Sigo desde sus comienzos la trayectoria poética de Julián Cañizares (Albacete, 1972), caracterizada por una mirada metafísica que forja su asiento en un lenguaje poético singular, tan acerado como contenido. Sin embargo, aquella mirada postromántica de Sustituir estar (2009) o de Lugar esquema (2013) ha sufrido cambios notables en La lealtadmantenimiento, para ahondar en la expresividad, de forma que la preocupación esencial de ese lenguaje poético es ahora el lenguaje en sí mismo, con el propósito de encontrar, como apunta Cañizares al final del libro, “un lenguaje propio, que actúe como espejo, reflejo del yo” (p. 63).
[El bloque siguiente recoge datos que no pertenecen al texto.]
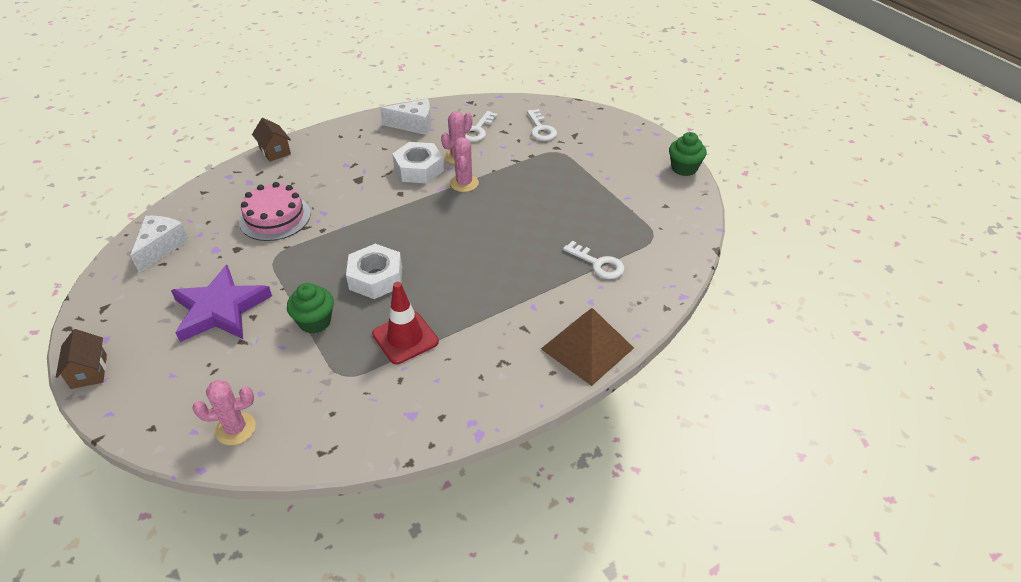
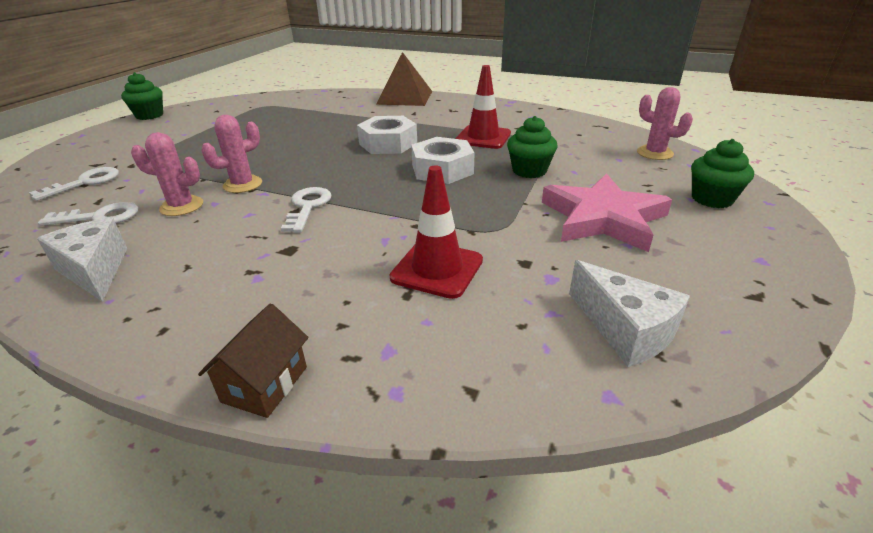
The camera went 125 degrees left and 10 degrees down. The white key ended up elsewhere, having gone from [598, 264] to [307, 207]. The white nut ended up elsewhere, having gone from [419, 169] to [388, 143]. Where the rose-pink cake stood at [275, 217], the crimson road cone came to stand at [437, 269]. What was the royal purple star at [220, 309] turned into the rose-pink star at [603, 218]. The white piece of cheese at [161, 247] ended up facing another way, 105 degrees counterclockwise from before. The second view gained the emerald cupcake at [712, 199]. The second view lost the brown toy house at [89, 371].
Con este objetivo, uno de los más propios del quehacer poético (pues la poesía es “una crítica del lenguaje”[2], según Meschonic, y “cuanto más densa es la textura del lenguaje del poema, más se convierte en una cosa en sí misma, pero más puede gesticular más allá de sí misma”[3], a juicio de Terry Eagleton), emprende Cañizares un arriesgado ejercicio de reconstrucción lingüística, que podría recordar a ciertos experimentos de Oliverio Girondo, Lewis Carroll, Julio Cortázar o Raymond Roussel, dirigidos a lograr esa expresividad del sí mismo mediante la dislocación, desplazamiento o retorsión del lenguaje:

La vida rasa es el corazón
de lo llegadoreo y sentir,
de lo que mespera siendo sí,
yo, estructura de almatodo. (p. 31)

La relación con Girondo es especialmente clara, puesto que también en el poeta argentino “el cambio se da por necesidad del yo, y no como algo impuesto (…) La palabra deviene así proceso continuo de cambio. Proceso y no fin, dado que no se conoce la última voluntad del yo”[4], como viera Olga Juzyn-Amestoy. Cañizares sigue para ello tres procedimientos: la retorsión o el desplazamiento de palabras conocidas (vgr., “transomitir”, “rectula la curva”, “sufrerior”), la creación e términos de nuevo cuño (“harakirimente”), y la yuxtaposición de “palabras duales”, como el autor las llama, “formadas por dos palabras juntas que hacen que el significado sea más completo, más identificado con un mundo personal” (p. 64), como por ejemplo la “lealtadmantenimiento” del título. Es obvio que los riesgos tomados no siempre están a la altura del ambicioso planteamiento. A veces las elecciones de palabras no son afortunadas o caen en lo naif (“newtérmicos”, p. 27), y en otras la energía del poema parece más centrada en la producción de neologismos que en constituirlo como un texto válido. En estos casos el sentido termina ahogado en las palabras, en vez de impulsarse gracias a ellas. Pero, junto a estas caídas, hay que reconocer bastantes aciertos, pudiendo encontrarse poemas redondos en los que el espíritu de este lenguaje subjetivizado ha dado de lleno en la diana al conciliarse con el sentido del poema, como “Sentisiendo”, “Irvenir”, o “Lugarmento”, todas ellas piezas memorables, plagadas de hallazgos, y que dibujan un espacio exigente y necesario en nuestra poesía actual, donde encontraríamos también el último poemario de Mario Martín Gijón, Rendicción (2013), también comentado en este blog. Cañizares sigue con La lealtadmantenimiento su camino de perfección; al no tratarse de un camino fácil, no podemos exigirle que todos los pasos sean hacia adelante, aunque aquí estaremos pendientes de cada vicisitud, porque nos gustan los autores que se lanzan sin red y porque las voces singulares escasean y merecen leal seguimiento. Cesare Pavese escribió: “Habla poco mi amigo y ese poco es distinto”. Pues eso.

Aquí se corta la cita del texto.